少しだけど、舌が「るるる」と振動したのだ。
この感覚を忘れないように、シンヤは、繰り返し練習した。
だんだん、舌が振動する確率高くなり、振動する時間も長くなってきた。
シンヤは、うれしくなって、何度も巻き舌を繰り返した。
「ユキに聞かせたら、どう思うだろうか?」
シンヤは、そう考えながら、眠りについた。
学校で、ユキと二人で話す時間になった。
「巻き舌、少しだけどできるようになったよ」
シンヤがユキにうれしそうに言った。
「じゃあ、やってみせてよ」
ユキがシンヤに言った。
「とぅるるるるるるる、るる。
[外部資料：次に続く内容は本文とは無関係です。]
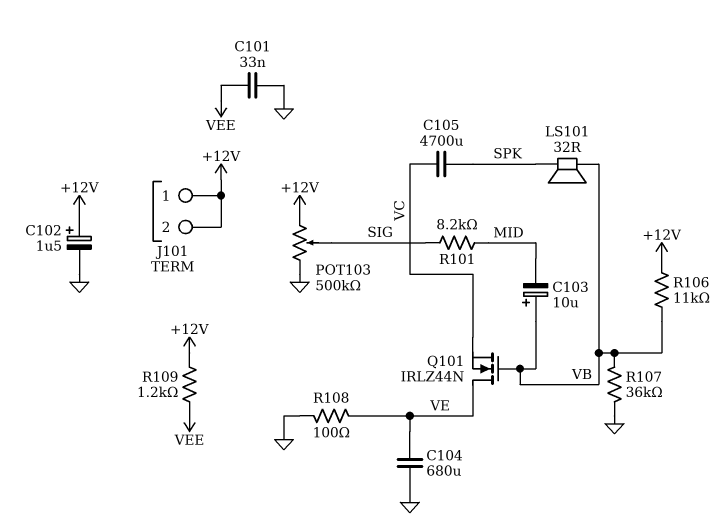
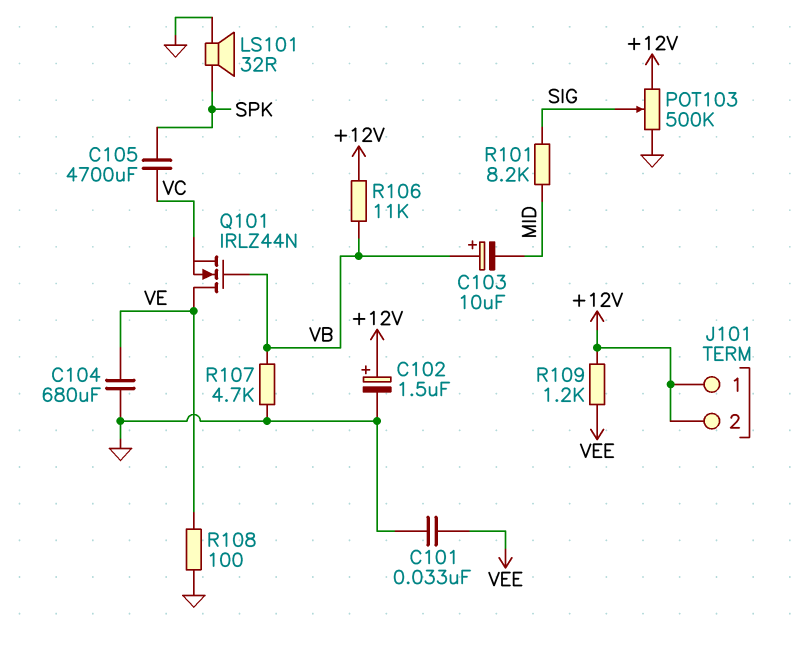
LS101: speaker 32R (SPK, VB) -> speaker 32R (GND, SPK)
R107: 36k (GND, VB) -> 4.7k (GND, VB)

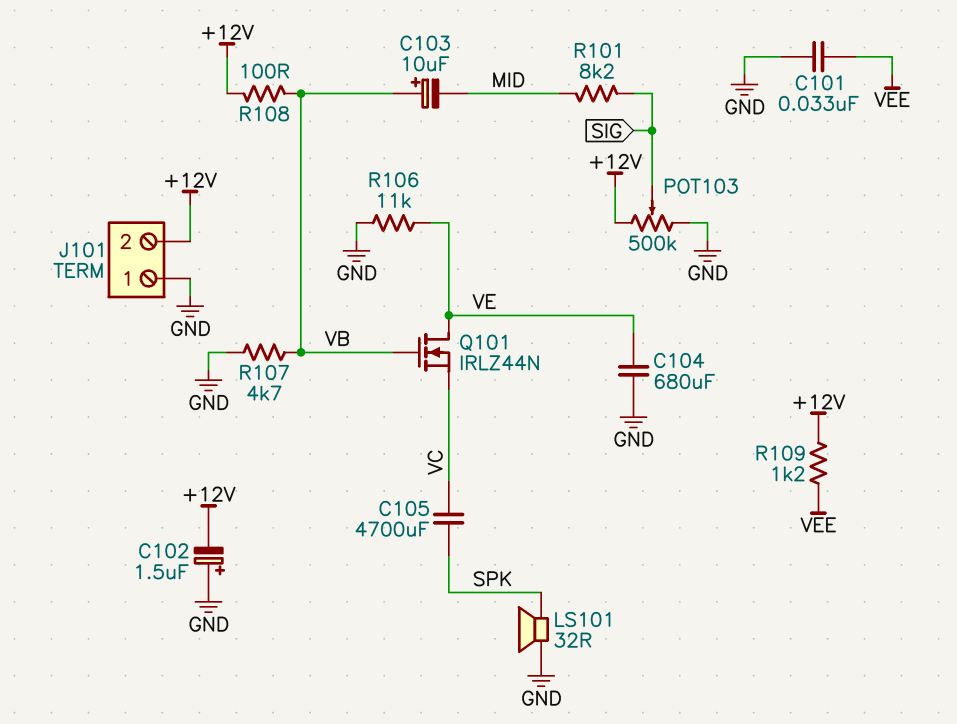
C102: 1.5uF (plus +12V, minus GND) -> 1.5uF (plus GND, minus +12V)
J101 pin 1: +12V -> GND
R106: 11k (+12V, VB) -> 11k (GND, VE)
R108: 100 (GND, VE) -> 100 (+12V, VB)

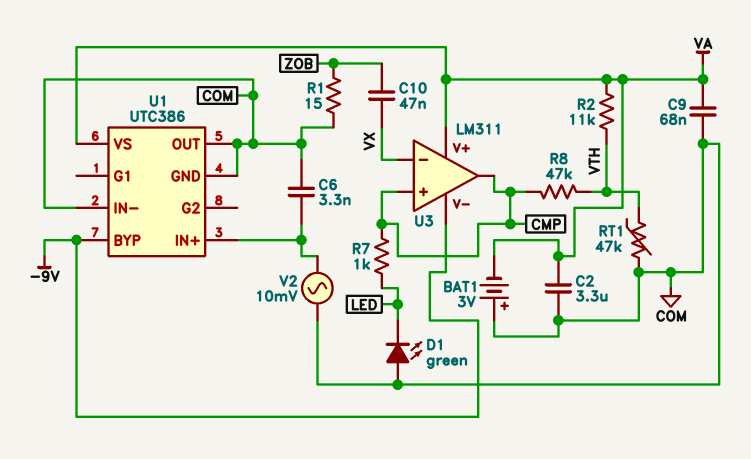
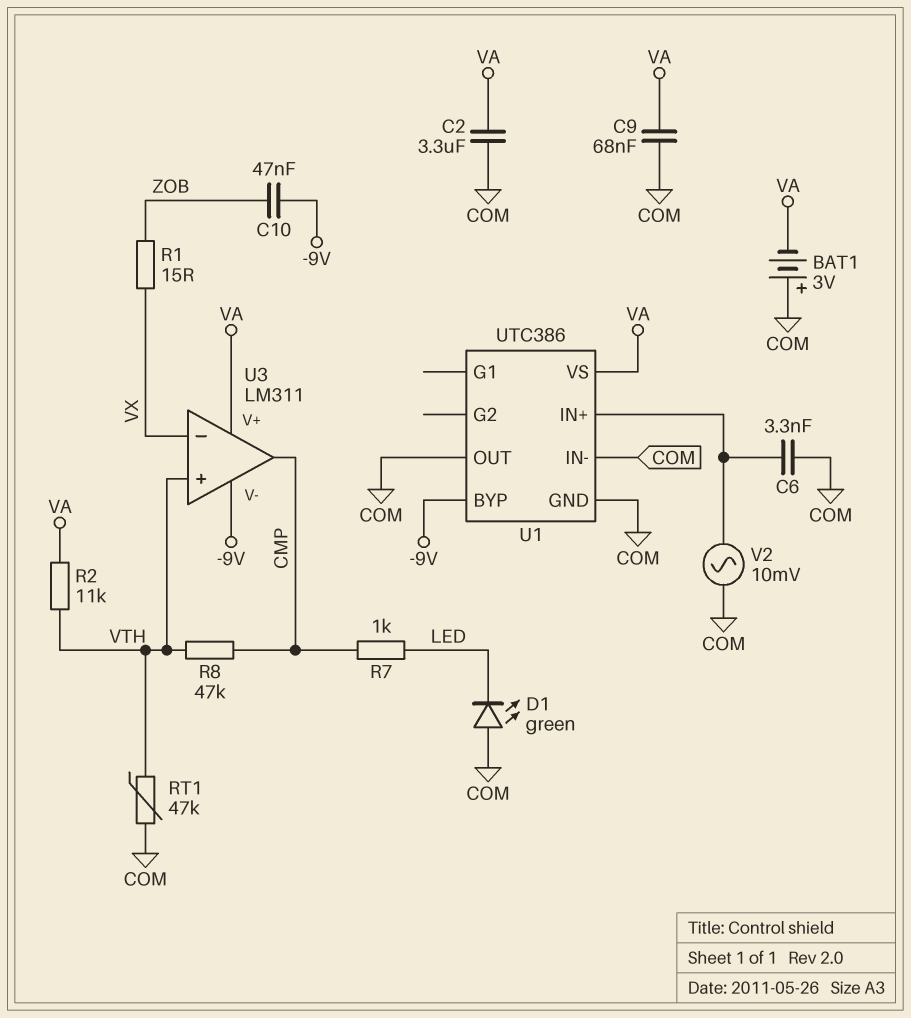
C10: 47nF (VX, ZOB) -> 47nF (-9V, ZOB)
R1: 15 (COM, ZOB) -> 15 (VX, ZOB)
U3 pin in+: CMP -> VTH

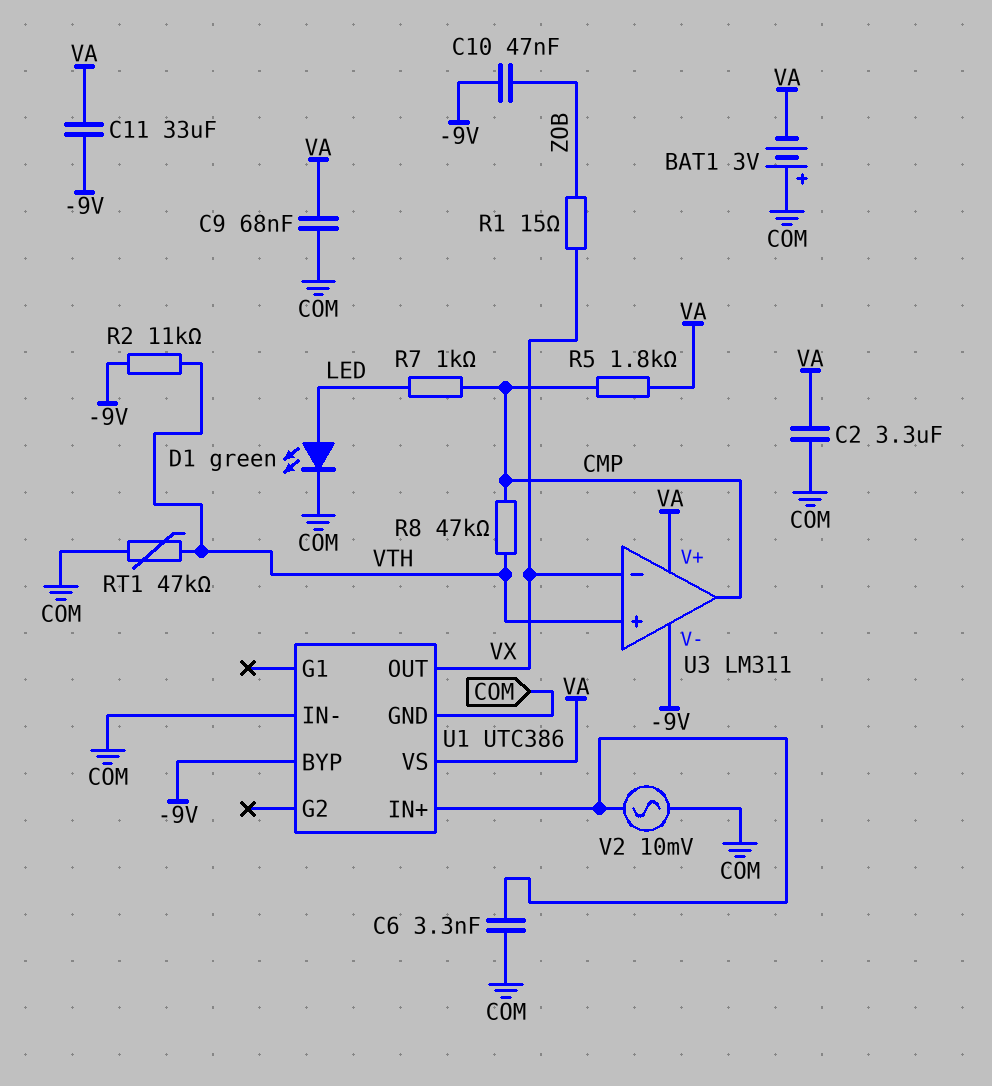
C11: none -> 33uF (-9V, VA)
D1: LED green (A COM, K LED) -> LED green (A LED, K COM)
R2: 11k (VA, VTH) -> 11k (-9V, VTH)
R5: none -> 1.8k (CMP, VA)
U1 pin OUT: COM -> VX

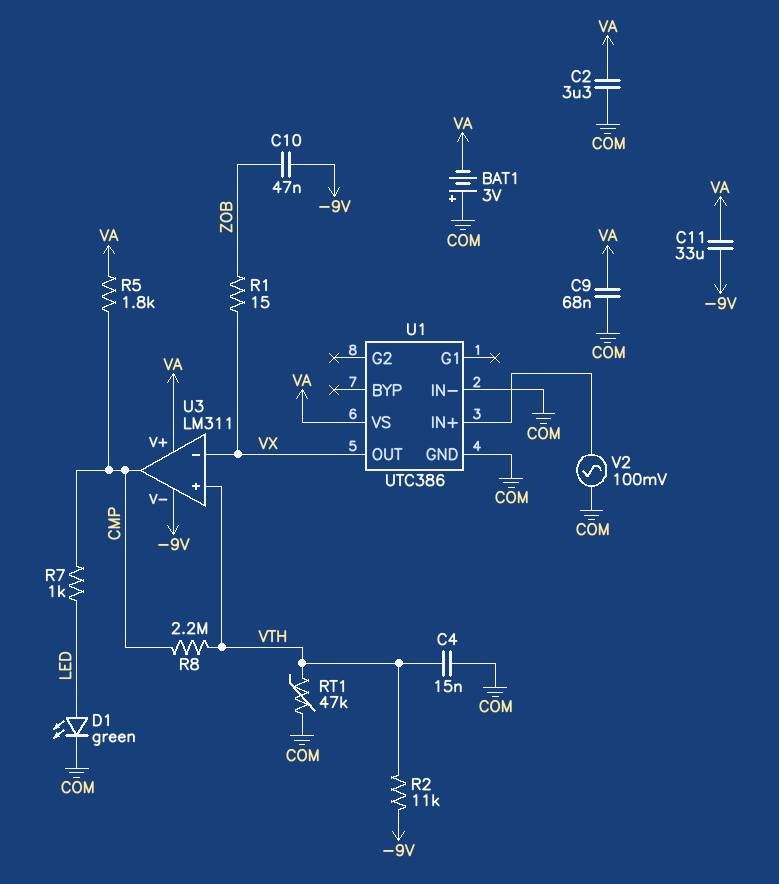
C4: none -> 15nF (COM, VTH)
C6: 3.3nF (COM, U1/IN+) -> none
R8: 47k (CMP, VTH) -> 2.2M (CMP, VTH)
U1 pin BYP: -9V -> none
V2: AC 10mV (COM, U1/IN+) -> AC 100mV (COM, U1/IN+)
どう、できてる?」
シンヤがユキに尋ねる。
「けっこうできてるじゃない、巻き舌できるようになっておめでとう」
ユキが喜んだ。
シンヤもうれしくなった。
だが、ユキが言う。
「とぅるるるるるるる…………って感じに長くやれるようになるともっと楽しいよ」
シンヤは、ちょっとくやしそうだ。
「あと、ららららららら……、りりりりりりり……、るるるるるるる……、れれれれれれれ……、ろろろろろろろ……。みたいに、らりるれろ全部の巻き舌ができるといいね。でも『り』や『れ』、特に『り』は結構難しいかも」
シンヤは、ラ行の他の巻き舌を試してみた。
「る」は今までたくさん練習してきたからできるけど、他のら行の巻き舌はできなかった。
「でも、巻き舌ができるようになったのは進歩だよ」
ユキが言った。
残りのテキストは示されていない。